Tina Gough’s early goal proved enough to earn Oxford a deserved 1-0 victory over Cambridge in the 31st women’s varsity football match.
After a series of tense opening exchanges, Cambridge had Savage put clean through on goal only for Blues goalkeeper May Martin to snaffle the ball at the striker’s feet; rather than offering the light blues any momentum, Oxford promptly went on the attack and, in the seventh minute, a brilliantly headed through ball bounced kindly for Gough who powered a shot over the keeper and into the top left corner for a jubilantly celebrated opener.
Again, the game remained fraught; Cambridge nearly responded five minutes later when Savage was put through on goal, this time with plenty of space between her and the Oxford number one, but was contentiously called back for offside. For the rest of the first thirty minutes, Oxford held onto most of the possession, whilst their opponents had the best of the chances, including a surprising call from the referee to award an indirect free kick for a notional back-pass twelve yards out. To the delight and relief of the Oxford defence, the resultant teed up blast well-cleared the crossbar.

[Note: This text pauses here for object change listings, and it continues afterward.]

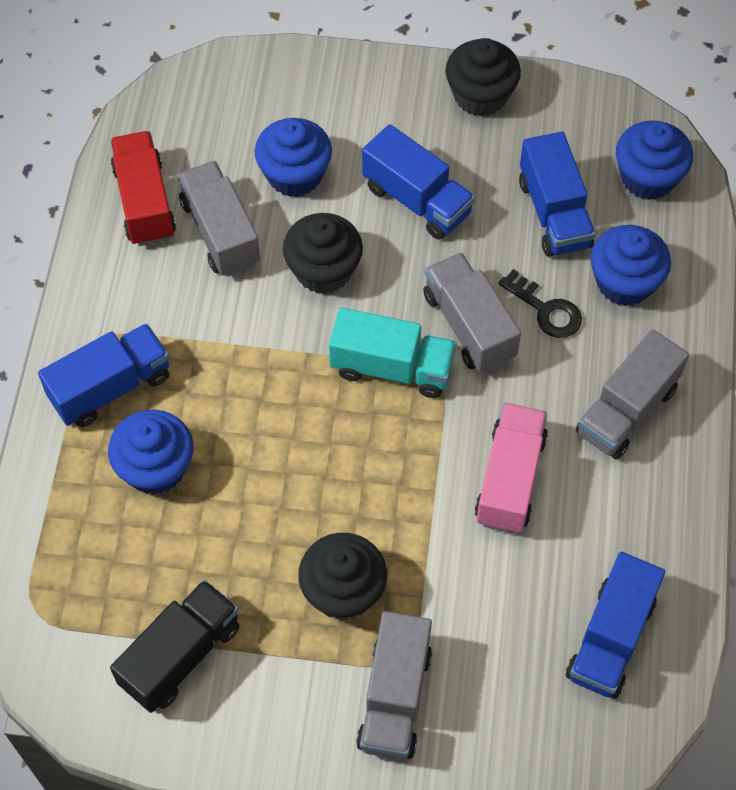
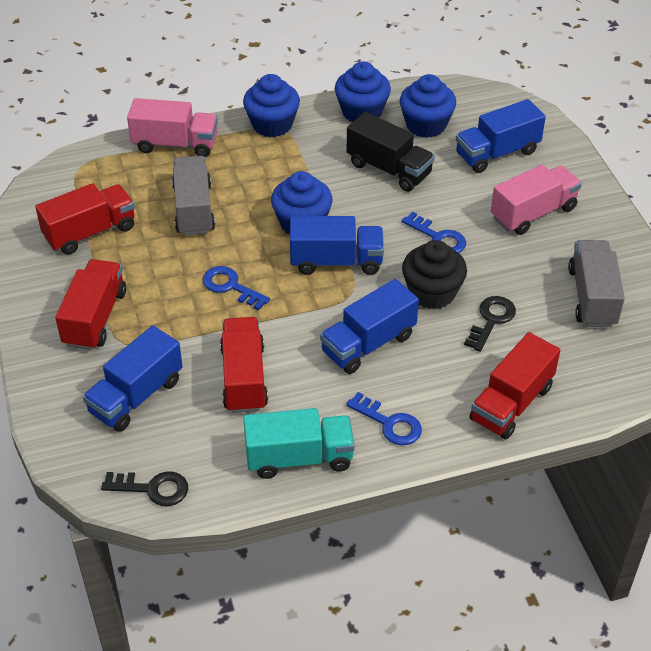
black cupcake: 3 -> 1
black key: 1 -> 2
blue key: 0 -> 3
grey truck: 4 -> 2
pink truck: 1 -> 2
red truck: 1 -> 4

Oxford came back stronger as the half wore on and really should have had a greater lead by half time. Ellie Backhouse’s close range effort from a Sonia Curtis’ square ball across the six-yard box was well-blocked and the resultant goalmouth scramble was hacked clear. Another Cambridge penalty box free-for-all was just cleared away after a cheap free kick and, after Anna Green’s clearance over the top put Curtis in a one on one with the opposition keeper Farrell, her shot rose just too high and over the bar.
With time ticking away on the first period, Oxford saw another short range effort cleared off the line after a goalkeeping error, and though the half-time score would have elated the Blues team, it might have come as some relief for the visiting light blues.

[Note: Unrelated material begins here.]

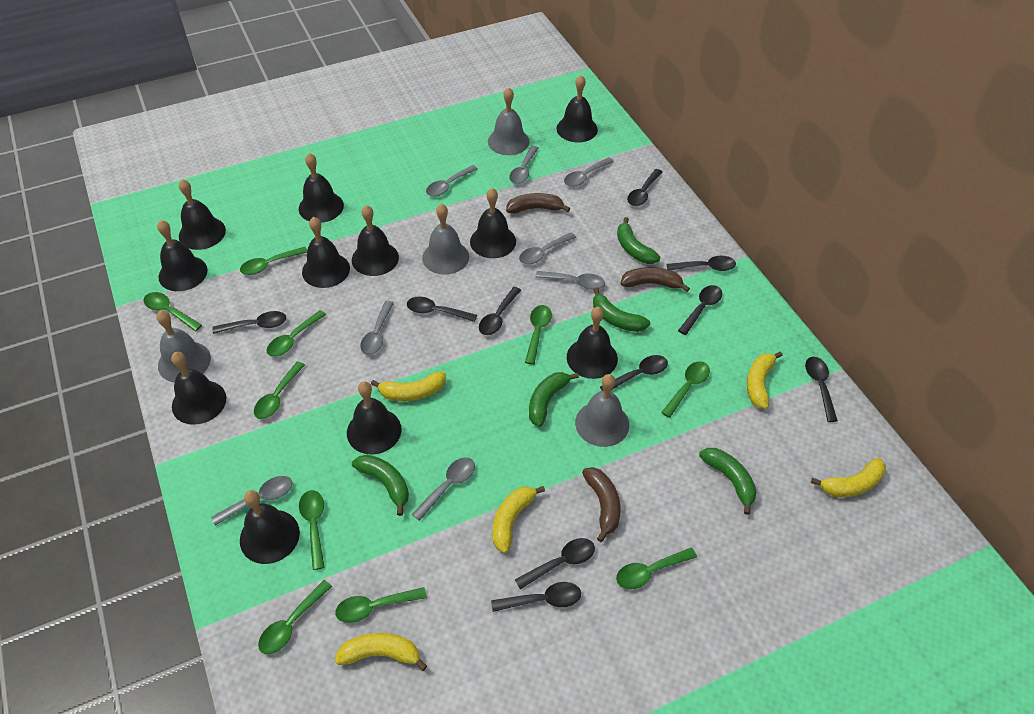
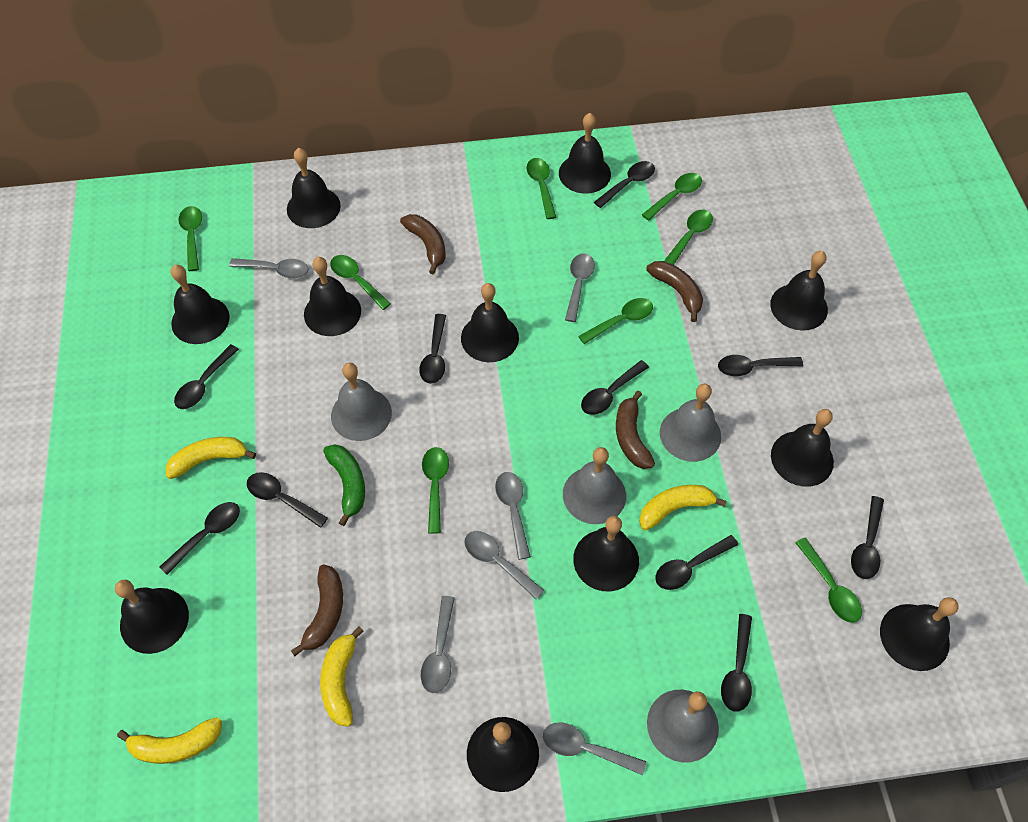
brown banana: 3 -> 4
green banana: 5 -> 1
green spoon: 10 -> 8
grey spoon: 8 -> 6
yellow banana: 5 -> 4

Cambridge’s coach clearly knew how to motivate his players, who started the second half intensely, dominating play from the first whistle. After just two minutes, a mazy run down the left flank by Bull, and a dangerous cross, forced a headed clearance by the Oxford defence over their own bar and showed the intent that an invigorated Cambridge side were bringing to the second period of play.
For the next fifteen minutes or so, Oxford defended resolutely and superbly, but were kept under vigorous pressure as Cambridge camped themselves in the opposition half. Regardless, the light blues failed to create any clear cut chances, excepting a scramble and a shot from six-yards out that flew over just before the hour mark.

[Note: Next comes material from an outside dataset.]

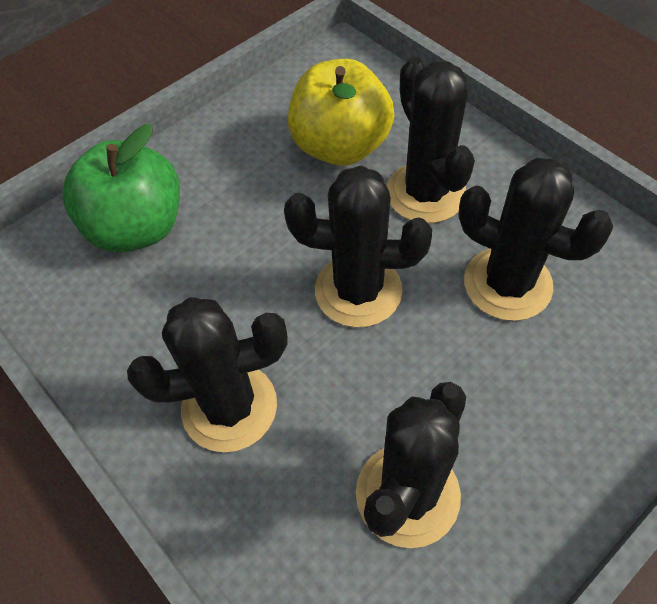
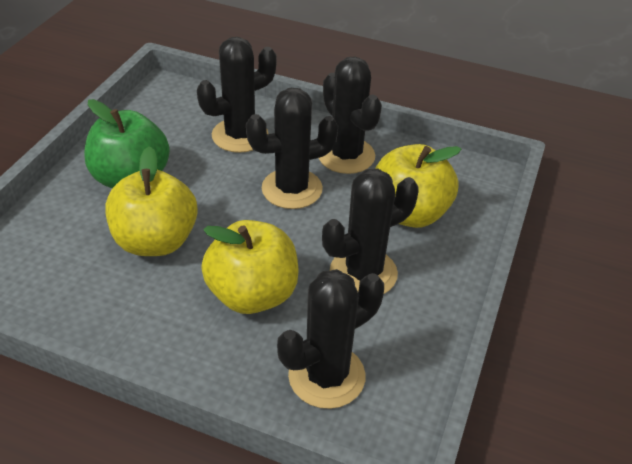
yellow apple: 1 -> 3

Credit has to be given to Oxford’s defence who pressed hard and put bodies in the way of every half-chance and shot that might have threatened Martin in goal. Green was particularly impressive, but players across the field put their bodies on the line for the team.
The break in play that ensued due to the substitutions two thirds into the game seemed to afford both teams the opportunity to focus; as Martin made way for Kirsten Anderson in goal for the blues, and Sian Kelly replaced Zoë Wallace, Oxford began to get a stronger foothold in the second half like they had done the first.
The entire team showed off immense energy, harrying Cambridge all over the pitch, forcing turnovers in a tense and end-to-end period of the match. Colleen Lopez, who put in a superb performance all game, showed talent and tenacity to win the ball and play it across goal, before place her shot from the resultant block agonisingly over the far corner.
Cambridge’s own pair of substitutions with ten minutes on the clock made for a nervy climax to the game as the light blues sought to force an equaliser. Chantal Paine had a chance to seal the win with three minutes to go but saw her low shot from distance collected by the goalkeeper.
As the game drew towards a close, both teams showed some signs of tension and tiredness after energetic displays. Deep into stoppage time, a Cambridge free kick on the right was cleared only temporarily, but the attempted lobbed through ball sailed harmlessly out of play, and with it ended Cambridge’s last chance.
The final whistle drew cheers of elated triumph from the Blues who had put in a spirited and dogged performance to hold out against long periods of sustained pressure, whilst displaying their qualities when surging forward to create good chances; yet in the end, Gough’s solitary goal was enough to see them through to victory.
Having beaten Cambridge last year quite handsomely on an away trip 7-1, this was a rather different, tighter affair, but one that will taste just as sweet.